That is a real primitive question.
a) Many MCUs and SOCs are able to work @3V (-/+ 0.3V)
b) This is voltage of 2 AA (or AAA) batteries
And the real question is:
What is the legitimate way to power a circuit with a MCU @3V with 2AA batteries?
Details:
Originally, all microcontrollers were designed to work off of 5v. Then 3.3v logic was introduced, and microcontrollers came out running off of that voltage. Since then, those have been the two standard voltages, with 3.3v becoming the most popular. Although many microcontrollers can go down to 2.7 or 2.6v or even lower, IMO it is best to run them off of 3.3v since a lot of peripherals are designed to do so also.
You want to use a boost regulator, like the MAX756 with an output of 3.3v at 300 mA. It will take the AA batteries output, and keep the Vdd of the microcontroller constant at 3.3v as the batteries discharge. It is available in single quantities for $5.43 at Digi-Key in an 8-pin DIP package.
Fresh AA batteries start out anywhere from 1.50v to 1.65v. which works out to 3.0v to 3.3v for two of them. These means the battery voltage will never exceed the boost voltage of 3.3v.
As far as reading the battery voltage, since the Vdd of the microcontroller will be above the battery voltage, then you can feed the battery voltage directly into an analog input of your microcontroller and read it with the ADC.
If you are concerned you could put the batteries in backwards, then you can put a Schottky diode between the batteries and the input to the boost regulator.
As far as pullup resistors go, if the circuit is designed to ground the resistor with the button, as shown below, then there will be no current drawn when the switch is open.
1-) Would you prefer a higher voltage than the MCU's working voltage? Why?
AA battery voltage drops as it is used. For 2 AA batteries you need a boost converter to create the 3.3V the MCU needs. Fresh AA batteries start at around 1.6V but drain to about 1V at the end of their life.
2-) There are many battery management IC's around. Would you use any circuit/IC (regulation etc.) between battery and MCU or would you directly connect battery and MCU?
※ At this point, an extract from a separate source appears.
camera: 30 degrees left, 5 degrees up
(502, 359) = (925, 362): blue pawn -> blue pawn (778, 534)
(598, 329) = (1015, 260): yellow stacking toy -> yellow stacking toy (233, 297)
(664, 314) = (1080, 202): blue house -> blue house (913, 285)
You would use a boost converter. e.g. http://www.ti.com/lsds/ti/power-management/step-up-boost-converter-products.page
Personally I use an LTC3525-3.3V but they are getting a little bit expensive.
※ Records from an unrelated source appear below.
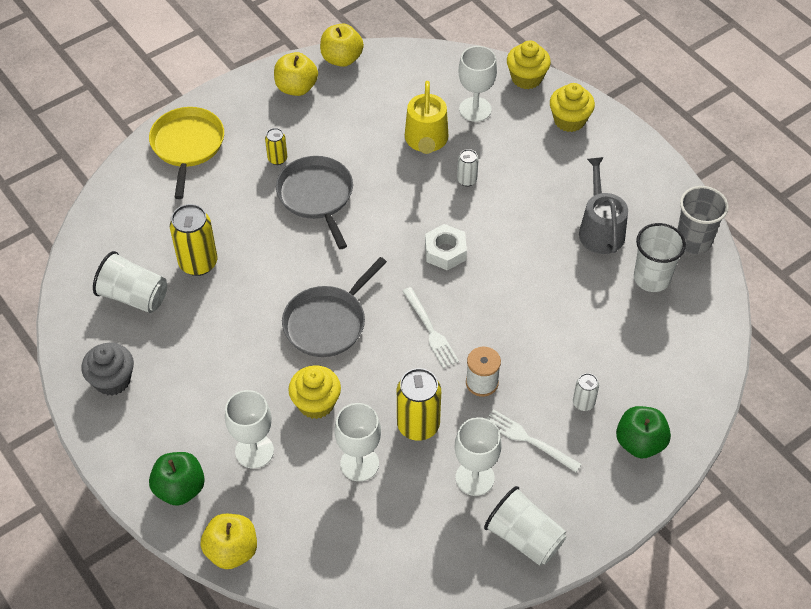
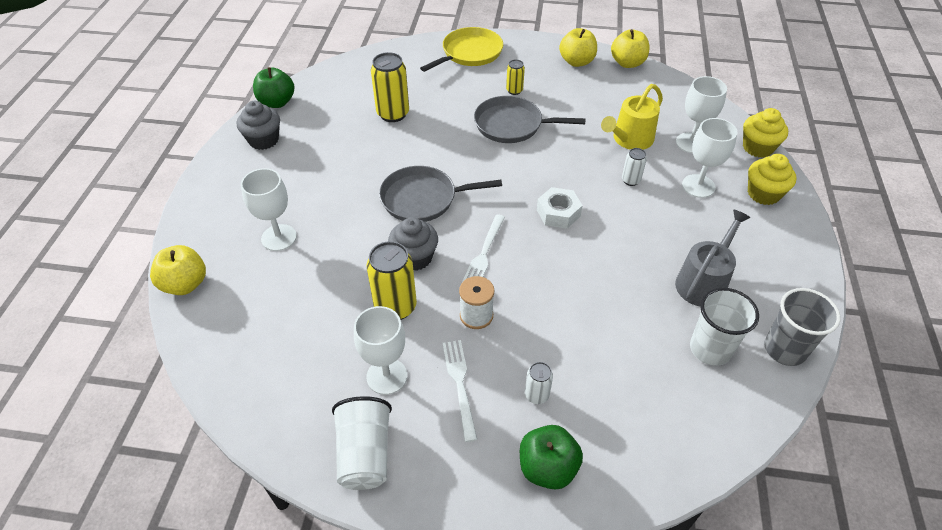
camera: 45 degrees right, 5 degrees down
(134, 296) = (335, 107): white cup -> none
(180, 489) = (212, 224): green apple -> green apple (277, 102)
(316, 403) = (351, 239): yellow cupcake -> none
(317, 196) = (512, 125): grey pan -> grey pan turned 105 degrees counterclockwise
(359, 464) = (326, 298): white goblet -> white goblet (698, 186)
(384, 376) = (415, 257): none -> grey cupcake

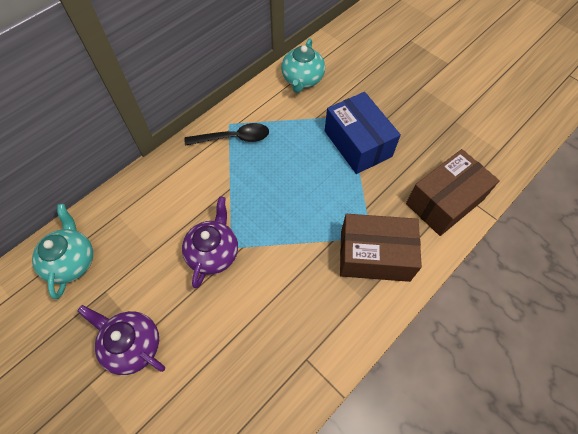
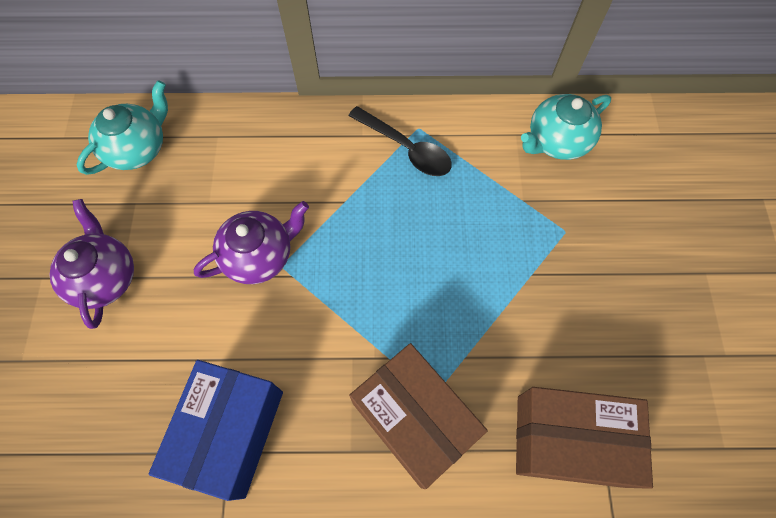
camera: 45 degrees right, 5 degrees up
(357, 143) = (539, 273): blue box -> blue box (229, 432)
3-) How would you read battery voltage? I am about the use Atmega's internal reference 1V1.
Use the 3.3V VCC as the reference and read the battery voltage directly on one of the ADC pins.
4-) Do I have to use a diode for reverse voltage?
Not if you are using a boost converter with reverse voltage protection.
5-) Usually, buttons are used with a 10K pull_up, which will draw 300uA when button is pressed. Does it draw current even if it is not pressed? Do you a higher resistor?
No, it does not draw current if not pressed an the MCU pin is set to input. The MCU has internal pull up resistors that you can use anyway, so you don't need the 10K pullup resistor. If you are going for really low power and have some open-collector / button that IS often on, you could put a 220K pullup resistor and turn the internal pullup resistors off.
My circuit consists of an Atmega328p, a 900Mhz RF, 2 buttons and 3 leds. It draws 60mA at a normal load. I try to keep it real short by sleep modes.
ATMega328P uses about 6mA when running and can be less that 100uA when sleeping.
If you are actually using an Arduino board then IIRC another 10mA is used by the linear regulator and more by the USB-Serial converter chip. Using a boost converter will therefore save you a lot of power.
If you have your own custom board then your power worries are due to something else, probably the 900Mhz RF. I would look there for savings. If it is an XBee, set it up to sleep cycle.
1) Don't go outside of the voltage spec of the MCU otherwise damage or mal operation can result.
2) A 1.5 volt battery actually delivers more than 1.5 volts when fresh, it can be 1.6V. 2 fresh batteries provides 3.2 volts.
3) So in theory your 2 AA batteries could power the microcontroller and be within the tolerance of the voltage range the MCU can handle. But batteries drian and the voltage drops.
4). Recommendation: use a power management chip and keep the voltage nice and stable throughout the entire life of the battery as it discharges.
To answer your question 5: Yes you can have a higher value of resistor for R1. The higher you go, the lower the current when S1 is pressed. This is obviously better for longer battery life if S1 is depressed for long periods of time.
But, the logic input needs current in order to function correctly, so there is an upper limit to the value of R1. If it's too high the circuit won't work properly. But there is usually quite a wide variation of the value of R1 that can be used.
You might be able to calculate the highest possible resistance if you know the technical specs of the input. If you can't do that, look around at what kind of values other designs are using for this kind of implementation.